A lot of that attitude comes from a business background. I believe my background and experience make me a better teacher than I would have been without it. Notice I did NOT say I am a better teacher than anyone without the experiences, just that I am a better teacher because of it. The work and travel that I did have given me a perspective of skills needed beyond education. Yes, you can get through a day without knowing how to diagram a sentence! I can communicate with parents in a language they understand and I am open to improving my practice by learning new ways to do things, and using latest technologies. I have actually heard teachers say, “why do I have to do to this training, I am already a good teacher?”
In what other world can a worker say, I know enough, I don’t need any more training on new products or ideas? I am always learning.
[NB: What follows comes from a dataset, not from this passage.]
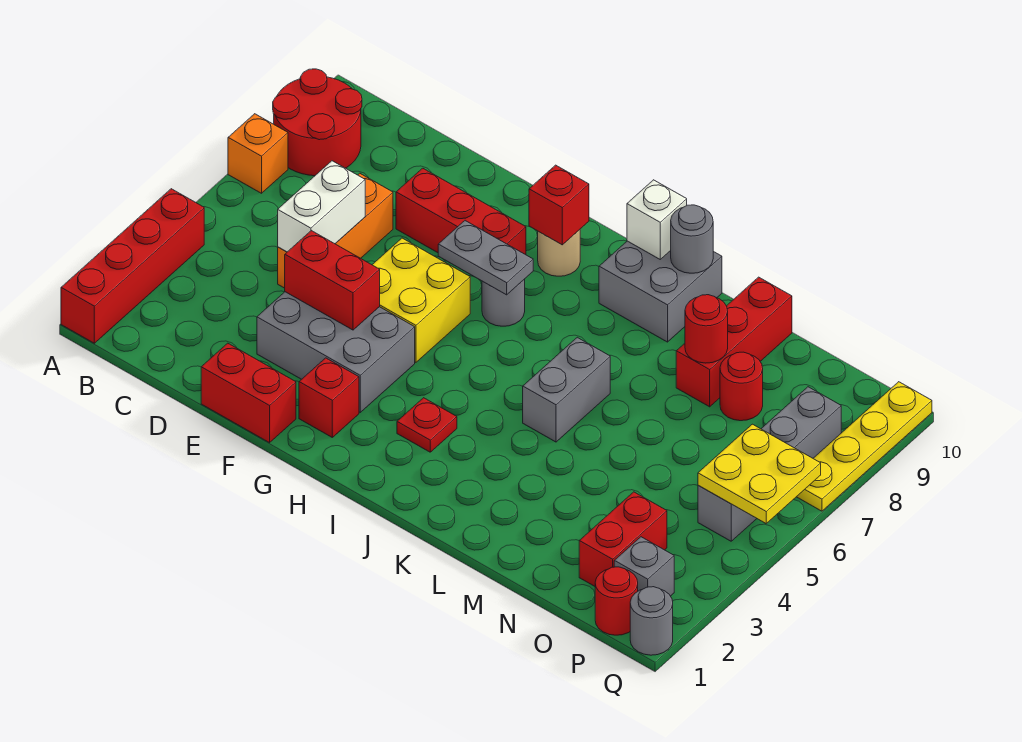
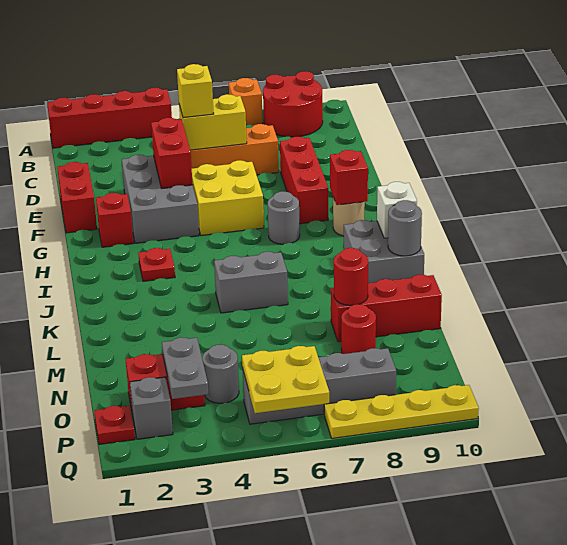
white brick D5:D6 level 2 -> yellow brick D5:D6 level 2
none -> yellow brick D5 level 3
grey plate G7:H7 level 2 -> grey plate O3:P3 level 2
red round brick P1 level 1 -> red plate P1 level 1
grey round brick Q1 level 1 -> grey round brick O4 level 1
Of particular interest to me when looking at how to apply business acumen to the field of education is how to fairly evaluate and compensate teachers. As a new teacher, I regularly have been re-assigned or even laid off in favor of teachers with more years of teaching experience. Merit didn’t matter, time did. There has to be a better way. I have read what I can on the subject, looked at proposals from the ‘experts’ and still nothing rings true. If we were creating widgets, sure, you could say I get paid on the quality and quantity of widgets I produce. But we are teaching children. They come to us with their lifetime of experiences, abilities and knowledge, and hopefully they leave us, 9 months later, with more. But if Johnny didn’t learn ¾ or a year of knowledge from me, can we say for sure it was because I was not a good teacher? Of course not.
One idea from business might work - a 360 review. In business, I received evaluations from my boss, my peers, my employees and my customers. All of those inputs were considered in determining my compensation. We did not all work the same and we were not all compensated the same.
Anthony Cody writes in Education Week’s blog, “The Nine Most Terrifying Words in the English Language: "I'm From Big Business, and I'm Here to Help"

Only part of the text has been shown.